Nobuyuki Fujiwara [Professor / Course Leader]
What does GAP (Global Art Practice) stand for. The word ‘global’ not only means ‘worldwide’ or ‘universal’ in a geographical sense, but also ‘comprehensive’ or ‘encompassing’, and these are the meanings which I value when thinking about the word ‘global’. GAP course is a place where students establish their own worlds with their various perspectives, values and methodologies. The word ‘practice’ can be defined as ‘to openly approach society with individual perspective and standpoint, and to build up experience to engage with the society’. Now, what would ‘art’ then mean?
Yusaku Imamura [Professor]
 The world today is ever more borderless with the advancement of transportation and increased communication speed; politics, economics and environmental issues are all intertwined in a global chain. In such a diversified, complicated and globalized world where events around the world are linked together, what does art or artist mean? What kind of place is the environment in which artists learn?

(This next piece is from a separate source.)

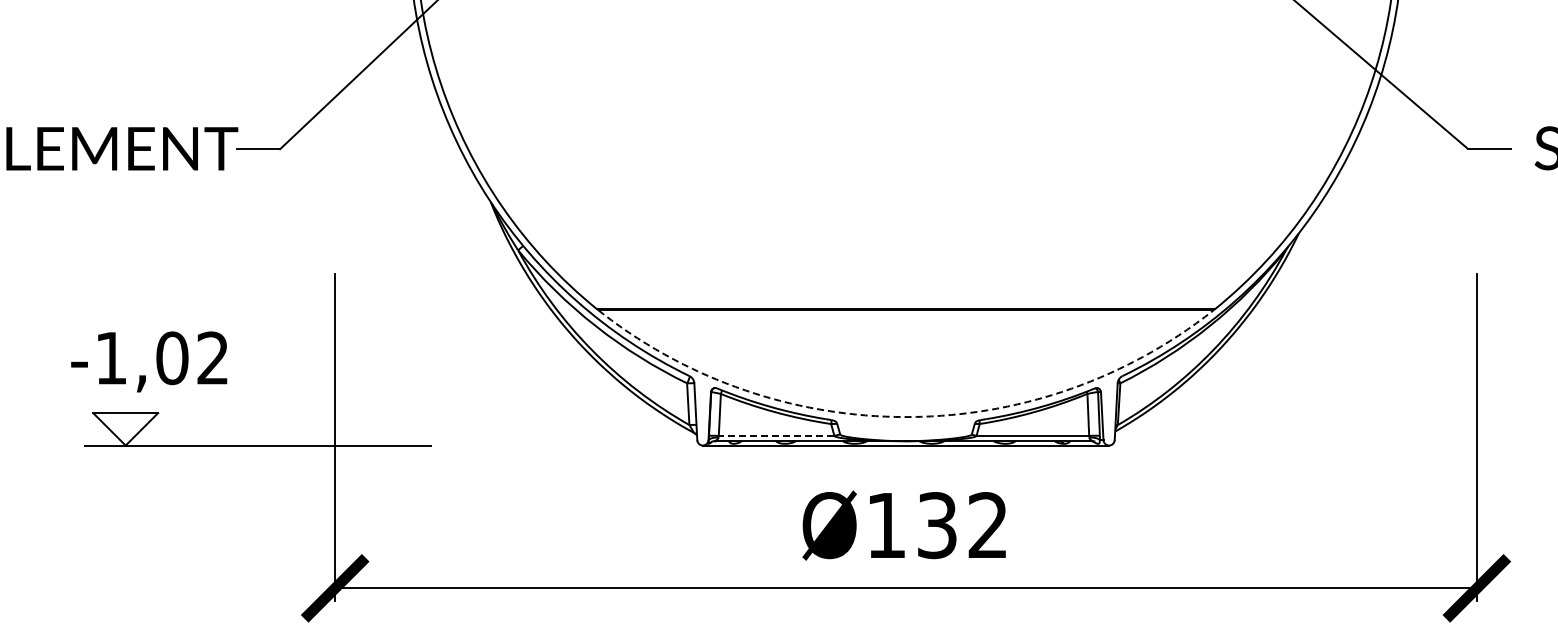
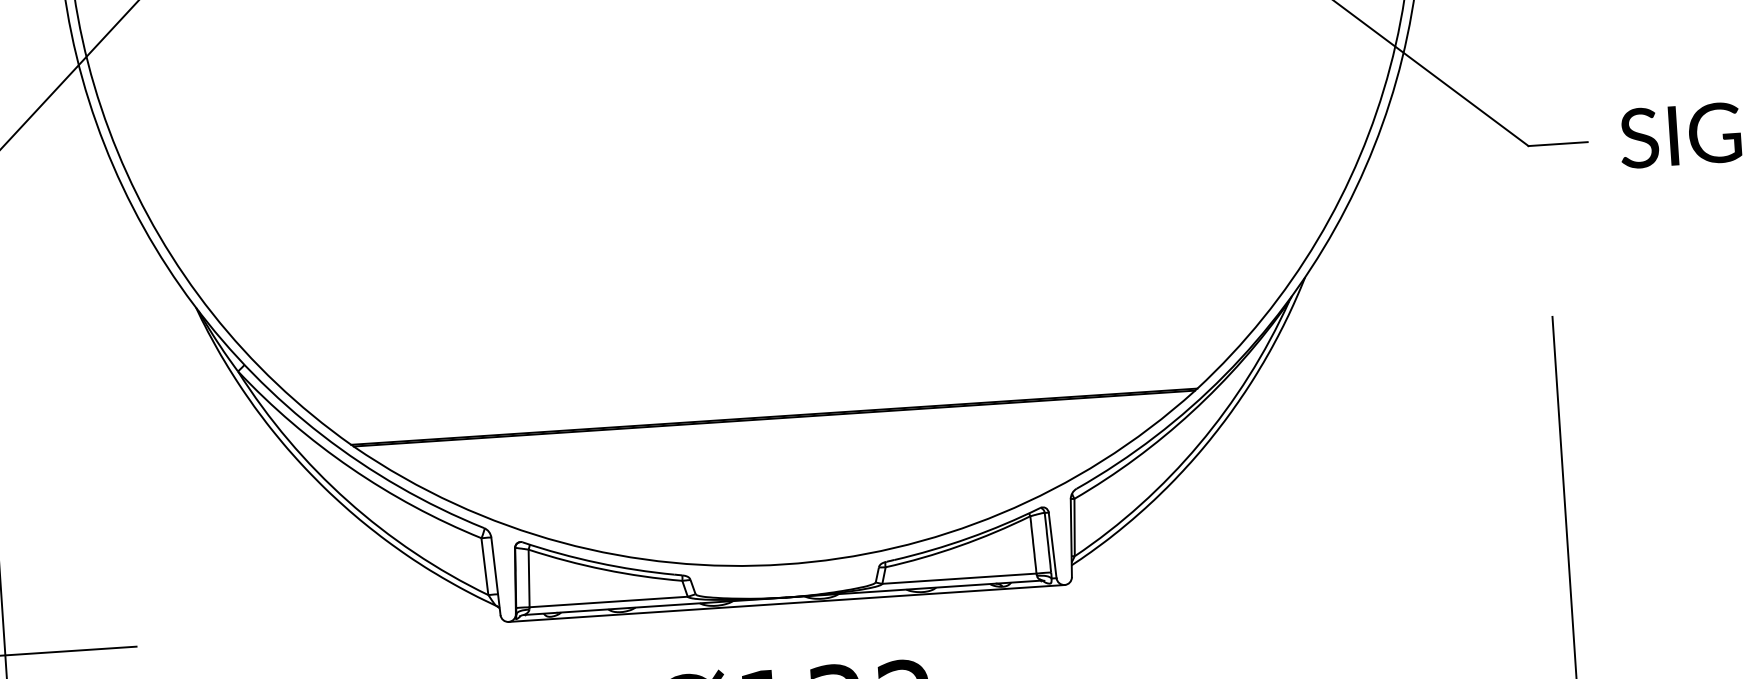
arc: (906, 417) -> (784, 565), dashed -> solid
line: (776, 435) -> (608, 601), dashed -> solid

GAP is tackling that very question. How can we look at the globalized world and untangle the interwoven threads to understand the world at its essence, and create new ways of expression without falling into clichés? At GAP we value the learning of ‘multiple perspectives’. As well as thinking with the minds, we also value ‘thinking through hands’. GAP encourages students to confront big issues, experiment and stand up to various challenges. The Global Art Joint Project, a collaboration with world-renowned educational institutions, and Social Practice Seminar given by world-class artists, will provide an outstanding learning experience. I look forward to our alumni realizing their artistic endeavors on a global stage.
Mina Lee [Associate Professor]
GAP is a place to challenge how to survive in the globalized society through a medium of creation, together with students with different experiences and backgrounds from around the world. There is no quick harvest in arts and culture. Art is poor in economic efficiency and takes time and effort, but there is something that never ceases to fascinate us. This is apparent from art always been close to us since ancient times when human beings lived in caves. No matter how society and forms of art change, human beings will never let go of art.
However, the change in society we are experiencing today is nothing like what humanity has ever experienced before. When we used to view people with different nationalities or being multi-lingual as international, individual identity seemed to largely belong to one culture and the difference between the society the person belongs to, or that person, and oneself was quite clear. In this globalized society, it is not unusual that a person possesses multiple cultural backgrounds; the country you were born in, your nationality, and the country you received education in and the country you are working in, your mother tongue and your native tongue, or the language you speak with your partner at home and the language you speak outside of home could all be different. People’s backgrounds are becoming more broad, intertwined and multilayered, so that you cannot simply imagine the person’s cultural background just by learning where they are from. Such individuals have to establish relationships in society beyond borders and languages. There is no shortcut for co-existence. Tough negotiations will be required more than ever.
The intrinsic quality of art is its ability to incorporate complicated and multi-layered elements. Various profound stimulations provided in the two year GAP program will offer an opportunity for students to further understand the essence of art and nurture artists who can survive the tough negotiations in the contemporary world. 
Taro Shinoda [Associate Professor]
I would like students to focus on broadening their perspectives during their time at GAP. Keep experimenting and don’t try to finish your work. There will be plenty of time to finish your work after graduation.
I admired Mahatma Gandhi when I was in my twenties. I was so devoted to his ideology that I travelled around India with a backpack to see the India he had created. I feel that those experiences still have a significant influence on me and I would like to share Gandhi’s words which influenced me in an unmeasurable way.
“It’s the action, not the fruit of the action, that’s important. You have to do the right thing. It may not be in your power, may not be in your time, that there’ll be any fruit. But that doesn’t mean you stop doing the right thing. You may never know what results come from your action. But if you do nothing, there will be no result.”
Natsumi Araki [Associate Professor]
What is most important in a globalized society is to imagine being in other people’s positions. It is difficult to ‘understand’ others. However, it is necessary to make efforts to realize the lack of knowledge and difference between ourselves and others, recognize various senses of values and empathize with people who live in distant places and different times. As a means to achieve this, the potential of art is unfathomable. Through art, I encountered worlds and people that I would not have otherwise. I am hoping that the gathering and exchanging of students with different backgrounds in one place to practice art will create new energy.
Yuko Mohri[Lecturer]
What I expect from the Global Art Practice course is for students and faculty members, with different backgrounds, to actively share information and experiences, and for students to open themselves up to something they are not yet familiar with through collaborations with teams overseas.
By being open to the world, you may be able to find inspirations, not only from landscapes you see for the first time, but also from your immediate surroundings —I hope that we can create such a resourceful place together.